Al Passo di Mirabella passano due asini, carichi di ogni ben di Dio, accompagnati da un uomo, che li precede, con un bastone in mano e vestito di tutto punto. I due asini sono attrezzati con basto e soma. I carichi che pendono ai lati del grosso addome fanno pensare alle coppie di caciocavalli, appese al bastone per l’essiccazione. Percorrono la Statale 90, ossia la via delle Puglie, e lo fanno in direzione di Foggia. Camminano al margine della strada, per non intralciare il traffico. Hanno il passo lento di chi conosce bene la fatica del camminare e sa bene come dosare le energie per raggiungere i propri obiettivi. Le auto, come al solito, sfrecciano sulla nazionale senza curarsi troppo dell’insolita scena, a differenza degli indigeni, assiepati davanti ai bar, che forti del giorno festivo e complice un clima mite, sono in tanti per strada a chiacchierare. Alcuni riprendono l’insolita scena con il telefonino, e ridono di gusto. È da tempo che, da queste parti, non si vedeva un asino, figuriamoci due, guidati da un uomo silenzioso e forte. Io sono mosso da una gran curiosità e mi incammino verso di loro. Non ci metto troppo a raggiungerli. Sono lenti, hanno il passo cadenzato, e la schiena curva per il carico. L’uomo ha una pancia pronunciata, una barba incolta, ma ha il viso buono. Ha l’aspetto di uno sulla quarantina, ed ha il capo coperto da un cappello scuro a falda. Li affianco, e cammino sul marciapiede accanto a loro. L’uomo si gira, fa per parlarmi, ma poi si volta di nuovo verso la strada, senza pronunciare una parola.
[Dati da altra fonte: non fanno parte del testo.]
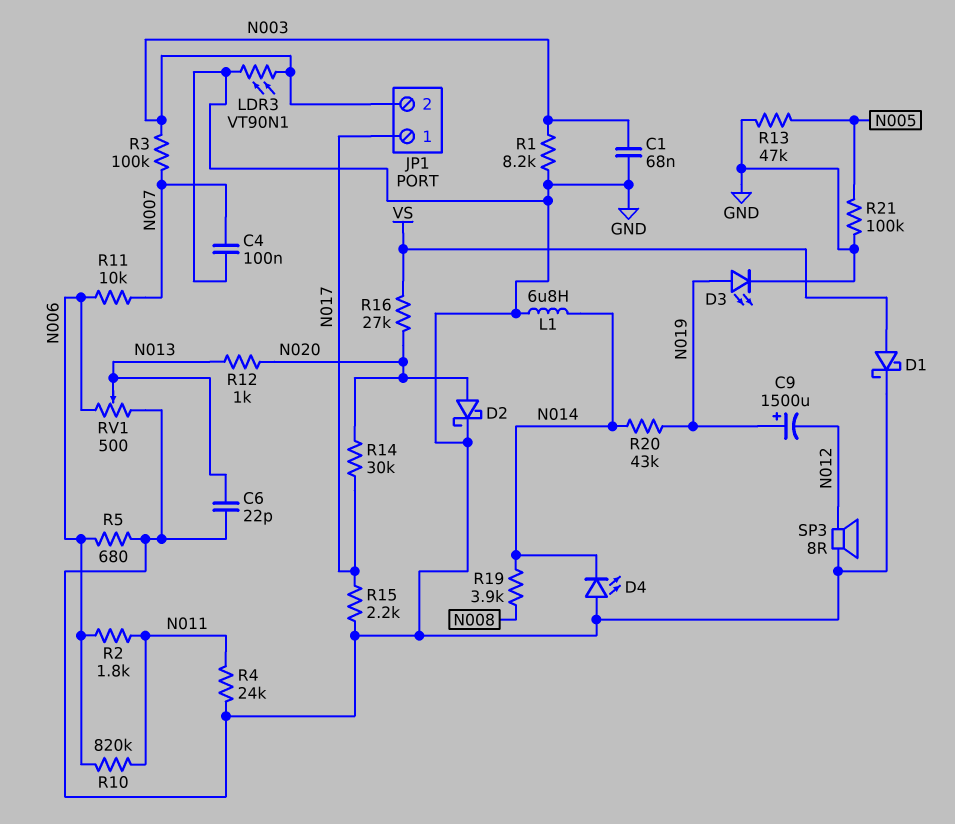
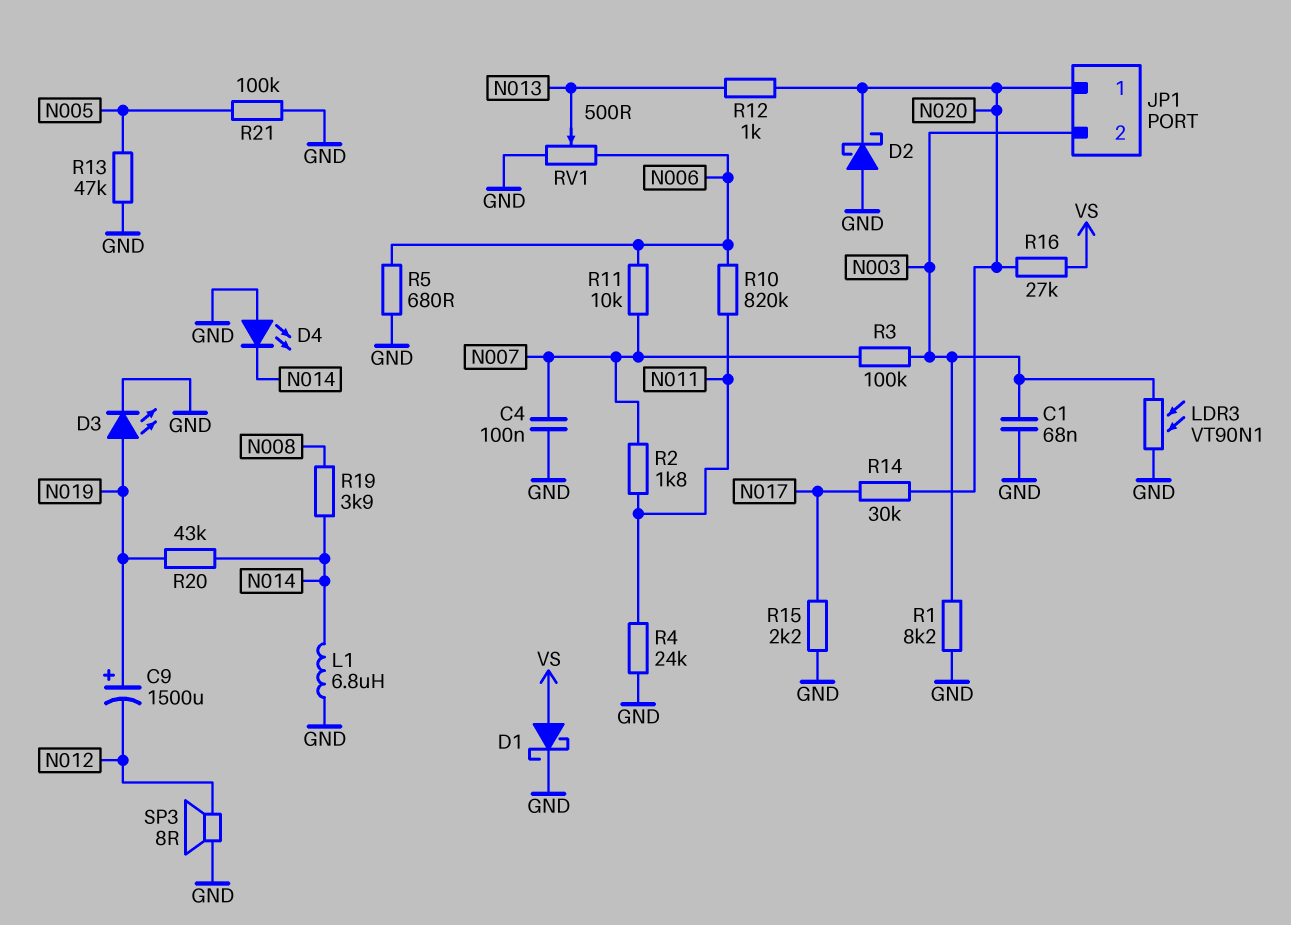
C6: 22pF (GND, N013) -> none
D2: schottky (A N020, K GND) -> schottky (A GND, K N020)
JP1 pin 1: N017 -> N020
R2: 1.8k (N006, N011) -> 1.8k (N007, N011)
Un’occasione persa, penso io, che, invece, cercavo il contatto visivo oltre a quello della parola. Gli sorrido, in quel battito di ciglia che si volta verso di me. Gli sorrido più per l’imbarazzo che mi trasmette il suo sguardo cupo e buono, che per una reale gioia.
Che ne pensi di fermarti per una birra? Gli dico con voce ferma e tono basso. Si gira ancora verso di me ed annuisce. L’invito è stato accolto. Gli faccio cenno di seguirmi, e mi metto davanti alla simpatica carovana, sotto lo sguardo attento degli indigeni, che mi guardano con un piglio tra il divertito e l’invidioso, promuovendo la sfacciataggine. Li conduco fino al bar che era poco più avanti. Mi fermo e, prima che si fermassero a loro volta gli animali, mi presento: sono Giuseppe, dico, allungandogli la mano in segno di saluto. Lui mi tende la sua e ci avvinghiamo in una stretta vigorosa: piacere, sono Nello. Camminiamo da oltre quattro ore, e questa sosta è provvidenziale. Faccio strada verso la porta del bar, ma mi accorgo che lui si attarda, armeggiando con gli animali, anch’essi stremati per la fatica. Gli stacca la soma, poggiandola sul tubolare di ferro che delimita il marciapiede, poi, con un po’ di affanno si avvia ciondolante verso la porta di ingresso del bar, dove ero in sua attesa. Mi guardo intorno, in cerca di un posto dove sederci, lo trovo nello spazio antistante l’ingresso. Prendiamo posto all’unico tavolino rimasto libero. Il cameriere arriva subito ed ordiniamo due peroni ghiacciate ed un bel po’ di taralli. (Brano inedito, tratto da “La Gente della Terra di Mezzo” di Giuseppe Tecce)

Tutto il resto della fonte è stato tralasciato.